Folk and chanson singer Radůza and her latest album Man with a White Dog

Radůza, photo: Jana Pechlátová

Folk and chanson singer Radůza, one of the brightest lights on the Czech music scene, has just released a new album titled Man with a White Dog.

Radůza,  photo: Jana Pechlátová

Composer, singer, multi-instrumentalist, Radůza has been on the Czech music scene for close to two decades. Creative, intelligent and fond of travel, Radůza speaks several languages and plays the piano, guitar, accordion, flute and other instruments. The musician has a strong affinity to Nature from which she frequently draws inspiration.

Her latest album has sixteen songs inspired by tramping and Indian legends. She dedicated it to her late parents memory, who instilled in her a love of Nature, and whom she lost within a month of each other at the beginning of last year.

“I’m a nomad at heart,” Radůza said in a recent interview, “I always have one bag packed, one just unpacked and one halfway ready”. She loves discovering new cultures and hearing new languages.
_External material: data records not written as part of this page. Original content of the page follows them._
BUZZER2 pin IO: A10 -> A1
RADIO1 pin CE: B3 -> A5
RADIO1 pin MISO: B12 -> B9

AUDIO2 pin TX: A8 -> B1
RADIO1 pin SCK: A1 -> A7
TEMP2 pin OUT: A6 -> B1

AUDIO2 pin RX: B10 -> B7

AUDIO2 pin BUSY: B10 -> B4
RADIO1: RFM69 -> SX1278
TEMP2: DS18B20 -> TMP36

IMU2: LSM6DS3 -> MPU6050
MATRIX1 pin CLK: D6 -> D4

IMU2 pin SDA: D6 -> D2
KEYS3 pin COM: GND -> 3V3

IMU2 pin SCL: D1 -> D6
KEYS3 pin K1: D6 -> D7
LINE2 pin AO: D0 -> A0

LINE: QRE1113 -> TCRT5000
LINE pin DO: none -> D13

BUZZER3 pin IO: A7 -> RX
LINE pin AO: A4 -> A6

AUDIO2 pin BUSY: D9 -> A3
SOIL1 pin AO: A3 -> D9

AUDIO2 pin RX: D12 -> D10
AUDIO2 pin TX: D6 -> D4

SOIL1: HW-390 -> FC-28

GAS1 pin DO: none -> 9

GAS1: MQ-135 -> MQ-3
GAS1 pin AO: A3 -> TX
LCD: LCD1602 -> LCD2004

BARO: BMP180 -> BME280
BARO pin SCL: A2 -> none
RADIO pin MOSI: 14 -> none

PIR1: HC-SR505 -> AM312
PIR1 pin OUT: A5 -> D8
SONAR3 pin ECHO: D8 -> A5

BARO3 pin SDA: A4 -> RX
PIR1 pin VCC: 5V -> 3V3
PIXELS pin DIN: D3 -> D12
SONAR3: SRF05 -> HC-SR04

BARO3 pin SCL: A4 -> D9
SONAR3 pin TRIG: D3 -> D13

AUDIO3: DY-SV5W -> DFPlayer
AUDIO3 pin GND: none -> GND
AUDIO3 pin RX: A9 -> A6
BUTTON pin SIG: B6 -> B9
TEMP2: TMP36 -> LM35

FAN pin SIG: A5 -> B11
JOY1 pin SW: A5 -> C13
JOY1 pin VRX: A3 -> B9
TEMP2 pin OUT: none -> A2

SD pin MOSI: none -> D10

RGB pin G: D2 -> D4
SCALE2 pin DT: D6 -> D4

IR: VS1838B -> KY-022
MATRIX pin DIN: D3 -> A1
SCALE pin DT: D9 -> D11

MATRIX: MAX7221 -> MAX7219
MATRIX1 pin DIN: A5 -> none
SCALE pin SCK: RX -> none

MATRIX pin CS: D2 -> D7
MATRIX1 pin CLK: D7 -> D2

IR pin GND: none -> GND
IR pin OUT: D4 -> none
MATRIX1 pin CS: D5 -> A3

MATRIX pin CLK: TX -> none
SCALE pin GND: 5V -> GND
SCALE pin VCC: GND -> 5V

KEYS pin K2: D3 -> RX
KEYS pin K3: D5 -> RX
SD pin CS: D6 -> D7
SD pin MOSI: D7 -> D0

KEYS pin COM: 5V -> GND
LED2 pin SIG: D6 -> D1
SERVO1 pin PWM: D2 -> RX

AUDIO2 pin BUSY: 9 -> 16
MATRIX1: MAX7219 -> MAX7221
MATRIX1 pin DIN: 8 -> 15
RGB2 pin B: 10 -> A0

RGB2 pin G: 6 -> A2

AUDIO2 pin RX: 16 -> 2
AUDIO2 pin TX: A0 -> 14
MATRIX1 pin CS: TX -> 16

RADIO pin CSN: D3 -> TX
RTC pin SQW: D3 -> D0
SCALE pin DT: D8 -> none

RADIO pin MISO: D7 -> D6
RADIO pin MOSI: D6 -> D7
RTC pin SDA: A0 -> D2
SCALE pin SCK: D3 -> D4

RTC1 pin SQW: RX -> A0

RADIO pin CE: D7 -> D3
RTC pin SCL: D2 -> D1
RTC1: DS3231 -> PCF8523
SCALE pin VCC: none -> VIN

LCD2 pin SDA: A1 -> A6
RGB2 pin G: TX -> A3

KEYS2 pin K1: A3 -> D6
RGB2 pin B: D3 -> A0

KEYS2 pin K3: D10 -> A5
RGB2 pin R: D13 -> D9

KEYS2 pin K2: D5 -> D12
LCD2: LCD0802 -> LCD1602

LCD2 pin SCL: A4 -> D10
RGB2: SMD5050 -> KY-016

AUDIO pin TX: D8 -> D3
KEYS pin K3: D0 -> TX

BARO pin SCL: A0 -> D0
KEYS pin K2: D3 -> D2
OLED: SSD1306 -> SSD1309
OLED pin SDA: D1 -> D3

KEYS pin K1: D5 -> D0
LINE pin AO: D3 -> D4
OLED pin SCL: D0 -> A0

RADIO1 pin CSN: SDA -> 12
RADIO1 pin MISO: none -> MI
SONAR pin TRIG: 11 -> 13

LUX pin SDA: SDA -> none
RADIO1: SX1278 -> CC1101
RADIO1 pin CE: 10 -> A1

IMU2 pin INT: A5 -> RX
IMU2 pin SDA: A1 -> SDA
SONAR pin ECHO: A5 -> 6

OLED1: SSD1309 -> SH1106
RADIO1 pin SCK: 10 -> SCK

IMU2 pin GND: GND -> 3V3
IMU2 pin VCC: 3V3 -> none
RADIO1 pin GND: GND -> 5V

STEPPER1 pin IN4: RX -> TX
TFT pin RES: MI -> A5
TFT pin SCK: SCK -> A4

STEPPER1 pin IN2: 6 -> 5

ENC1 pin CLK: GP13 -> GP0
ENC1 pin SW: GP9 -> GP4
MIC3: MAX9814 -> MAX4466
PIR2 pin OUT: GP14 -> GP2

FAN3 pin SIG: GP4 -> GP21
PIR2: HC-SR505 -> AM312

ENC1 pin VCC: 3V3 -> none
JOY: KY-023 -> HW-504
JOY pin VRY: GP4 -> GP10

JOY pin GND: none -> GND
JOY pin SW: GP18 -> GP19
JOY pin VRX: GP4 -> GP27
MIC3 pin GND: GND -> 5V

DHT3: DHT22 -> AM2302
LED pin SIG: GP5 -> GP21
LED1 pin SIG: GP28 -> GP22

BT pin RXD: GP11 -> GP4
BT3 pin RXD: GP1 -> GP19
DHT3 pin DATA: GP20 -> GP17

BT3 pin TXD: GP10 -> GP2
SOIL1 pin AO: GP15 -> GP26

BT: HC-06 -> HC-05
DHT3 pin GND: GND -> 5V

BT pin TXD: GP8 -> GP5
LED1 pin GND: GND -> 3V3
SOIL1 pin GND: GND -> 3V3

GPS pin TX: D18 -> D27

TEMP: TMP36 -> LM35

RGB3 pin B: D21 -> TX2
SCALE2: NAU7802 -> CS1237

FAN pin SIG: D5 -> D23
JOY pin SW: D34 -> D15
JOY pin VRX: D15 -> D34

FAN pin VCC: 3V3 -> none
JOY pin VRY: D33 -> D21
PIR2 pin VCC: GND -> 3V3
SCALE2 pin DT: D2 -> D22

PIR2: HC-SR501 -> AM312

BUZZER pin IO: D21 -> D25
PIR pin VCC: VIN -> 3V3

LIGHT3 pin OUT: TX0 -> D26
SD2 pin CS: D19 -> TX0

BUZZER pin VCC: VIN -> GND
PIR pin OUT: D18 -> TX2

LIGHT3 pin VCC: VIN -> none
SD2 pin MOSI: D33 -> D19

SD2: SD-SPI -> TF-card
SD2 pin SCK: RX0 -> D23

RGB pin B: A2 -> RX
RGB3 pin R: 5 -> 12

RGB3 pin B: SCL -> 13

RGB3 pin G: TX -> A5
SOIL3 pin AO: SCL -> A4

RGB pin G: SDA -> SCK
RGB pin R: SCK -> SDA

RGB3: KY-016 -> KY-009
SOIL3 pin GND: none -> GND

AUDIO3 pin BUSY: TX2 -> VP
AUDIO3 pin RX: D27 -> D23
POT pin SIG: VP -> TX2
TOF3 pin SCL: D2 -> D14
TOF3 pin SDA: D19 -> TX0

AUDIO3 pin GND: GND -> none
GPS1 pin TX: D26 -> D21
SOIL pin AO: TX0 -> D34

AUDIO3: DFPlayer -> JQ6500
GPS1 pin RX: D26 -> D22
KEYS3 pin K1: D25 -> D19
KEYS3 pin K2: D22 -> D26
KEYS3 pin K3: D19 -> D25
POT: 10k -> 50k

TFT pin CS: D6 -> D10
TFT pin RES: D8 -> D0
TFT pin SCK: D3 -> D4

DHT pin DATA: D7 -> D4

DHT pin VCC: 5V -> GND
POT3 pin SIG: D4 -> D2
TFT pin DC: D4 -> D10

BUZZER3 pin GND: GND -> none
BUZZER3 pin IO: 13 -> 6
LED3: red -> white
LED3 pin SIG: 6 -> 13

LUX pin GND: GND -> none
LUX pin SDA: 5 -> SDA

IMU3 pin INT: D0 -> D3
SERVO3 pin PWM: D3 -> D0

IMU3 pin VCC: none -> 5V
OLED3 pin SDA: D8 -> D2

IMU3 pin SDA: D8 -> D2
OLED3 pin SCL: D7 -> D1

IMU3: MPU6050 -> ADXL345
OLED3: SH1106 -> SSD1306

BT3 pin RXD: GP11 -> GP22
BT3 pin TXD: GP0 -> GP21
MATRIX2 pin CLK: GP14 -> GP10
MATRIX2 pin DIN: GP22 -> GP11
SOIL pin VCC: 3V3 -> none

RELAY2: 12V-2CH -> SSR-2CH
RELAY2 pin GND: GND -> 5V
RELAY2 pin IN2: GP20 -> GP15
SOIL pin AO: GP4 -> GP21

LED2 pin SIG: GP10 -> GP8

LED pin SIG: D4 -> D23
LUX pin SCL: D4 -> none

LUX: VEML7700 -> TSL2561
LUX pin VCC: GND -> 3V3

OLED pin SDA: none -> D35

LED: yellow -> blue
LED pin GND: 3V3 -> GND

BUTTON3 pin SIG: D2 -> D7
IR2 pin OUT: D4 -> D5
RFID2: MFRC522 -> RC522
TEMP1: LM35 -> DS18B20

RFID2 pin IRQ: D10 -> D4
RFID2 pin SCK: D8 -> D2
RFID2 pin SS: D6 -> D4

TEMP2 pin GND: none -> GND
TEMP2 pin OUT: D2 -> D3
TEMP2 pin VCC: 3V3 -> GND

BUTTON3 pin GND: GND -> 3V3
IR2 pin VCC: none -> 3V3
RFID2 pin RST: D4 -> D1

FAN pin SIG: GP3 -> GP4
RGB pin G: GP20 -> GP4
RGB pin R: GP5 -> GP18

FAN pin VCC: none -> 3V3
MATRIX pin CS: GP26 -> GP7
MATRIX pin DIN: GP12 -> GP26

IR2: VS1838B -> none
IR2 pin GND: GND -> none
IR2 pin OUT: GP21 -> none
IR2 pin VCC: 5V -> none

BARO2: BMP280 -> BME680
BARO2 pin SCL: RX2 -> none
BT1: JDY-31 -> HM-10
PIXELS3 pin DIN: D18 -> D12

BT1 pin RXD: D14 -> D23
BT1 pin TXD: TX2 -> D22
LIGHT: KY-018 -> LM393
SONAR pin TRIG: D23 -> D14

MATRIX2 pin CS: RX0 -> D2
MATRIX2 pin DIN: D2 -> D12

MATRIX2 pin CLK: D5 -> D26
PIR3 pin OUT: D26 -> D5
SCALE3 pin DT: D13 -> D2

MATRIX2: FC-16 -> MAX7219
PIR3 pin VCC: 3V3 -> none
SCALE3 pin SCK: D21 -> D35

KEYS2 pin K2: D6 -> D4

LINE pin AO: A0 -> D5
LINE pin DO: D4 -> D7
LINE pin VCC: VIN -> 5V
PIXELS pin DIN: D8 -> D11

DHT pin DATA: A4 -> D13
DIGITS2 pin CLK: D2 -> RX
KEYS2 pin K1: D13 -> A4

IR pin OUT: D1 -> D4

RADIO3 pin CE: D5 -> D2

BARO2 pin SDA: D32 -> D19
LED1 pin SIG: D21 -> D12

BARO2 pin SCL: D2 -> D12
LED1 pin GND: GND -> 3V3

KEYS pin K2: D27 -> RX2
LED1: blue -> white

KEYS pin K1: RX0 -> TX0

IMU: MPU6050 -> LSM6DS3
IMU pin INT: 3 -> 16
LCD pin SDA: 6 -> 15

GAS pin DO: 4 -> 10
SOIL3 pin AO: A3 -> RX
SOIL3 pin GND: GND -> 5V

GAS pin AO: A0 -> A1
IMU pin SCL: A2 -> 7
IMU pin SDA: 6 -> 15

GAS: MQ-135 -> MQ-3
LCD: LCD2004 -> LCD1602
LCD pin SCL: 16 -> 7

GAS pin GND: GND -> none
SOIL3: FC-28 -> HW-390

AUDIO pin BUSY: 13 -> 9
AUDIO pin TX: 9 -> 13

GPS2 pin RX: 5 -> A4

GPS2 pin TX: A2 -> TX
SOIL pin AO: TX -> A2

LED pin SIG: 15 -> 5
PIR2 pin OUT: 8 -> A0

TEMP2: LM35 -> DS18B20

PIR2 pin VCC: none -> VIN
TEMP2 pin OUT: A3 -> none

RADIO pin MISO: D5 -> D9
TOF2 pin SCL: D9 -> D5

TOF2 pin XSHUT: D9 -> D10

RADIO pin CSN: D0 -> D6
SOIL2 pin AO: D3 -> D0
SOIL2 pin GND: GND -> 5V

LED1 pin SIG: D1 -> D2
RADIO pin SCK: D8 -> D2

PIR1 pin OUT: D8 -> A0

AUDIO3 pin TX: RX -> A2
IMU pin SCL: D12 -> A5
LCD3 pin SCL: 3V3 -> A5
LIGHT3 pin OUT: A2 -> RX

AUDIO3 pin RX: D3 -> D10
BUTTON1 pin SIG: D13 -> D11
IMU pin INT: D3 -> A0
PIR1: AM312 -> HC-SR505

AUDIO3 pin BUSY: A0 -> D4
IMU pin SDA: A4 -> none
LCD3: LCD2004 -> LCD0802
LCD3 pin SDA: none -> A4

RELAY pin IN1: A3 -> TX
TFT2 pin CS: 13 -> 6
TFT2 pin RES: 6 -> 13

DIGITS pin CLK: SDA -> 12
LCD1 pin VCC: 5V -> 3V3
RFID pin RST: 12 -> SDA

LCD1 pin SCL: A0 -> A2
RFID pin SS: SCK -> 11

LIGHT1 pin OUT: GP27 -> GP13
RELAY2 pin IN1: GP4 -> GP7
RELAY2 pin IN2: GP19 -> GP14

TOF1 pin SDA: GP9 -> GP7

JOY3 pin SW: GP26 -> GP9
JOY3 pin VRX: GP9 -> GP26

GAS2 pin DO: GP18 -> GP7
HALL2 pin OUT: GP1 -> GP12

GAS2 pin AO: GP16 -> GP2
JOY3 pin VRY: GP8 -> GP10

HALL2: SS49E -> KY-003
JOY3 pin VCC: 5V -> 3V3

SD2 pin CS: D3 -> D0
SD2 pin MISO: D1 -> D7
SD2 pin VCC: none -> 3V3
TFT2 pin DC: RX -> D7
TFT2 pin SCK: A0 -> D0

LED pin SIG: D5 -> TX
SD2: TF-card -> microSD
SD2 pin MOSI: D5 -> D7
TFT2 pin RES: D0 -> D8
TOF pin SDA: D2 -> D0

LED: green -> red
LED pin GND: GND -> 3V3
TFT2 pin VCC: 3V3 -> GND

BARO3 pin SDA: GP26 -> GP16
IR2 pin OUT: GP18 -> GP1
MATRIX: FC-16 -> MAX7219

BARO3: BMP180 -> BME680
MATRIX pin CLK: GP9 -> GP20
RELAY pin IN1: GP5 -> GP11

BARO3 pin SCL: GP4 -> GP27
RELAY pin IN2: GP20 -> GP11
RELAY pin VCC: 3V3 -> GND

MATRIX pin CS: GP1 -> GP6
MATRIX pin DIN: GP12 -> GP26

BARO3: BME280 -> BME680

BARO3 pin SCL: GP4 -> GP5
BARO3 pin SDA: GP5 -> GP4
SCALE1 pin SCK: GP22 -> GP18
Man with a White Dog is a fictitious tale of Indian John Wood at whose cradle stood two white wolves. Before she composed the music and wrote the lyrics, Radůza studied piles of books on the lives of Indians, their culture and rituals.

The album is a colourful mix of camp-fire and dance music, dominated by folk and country instruments, such as the guitar, banjo and harmonica, but there is also a trace of jazz or blues.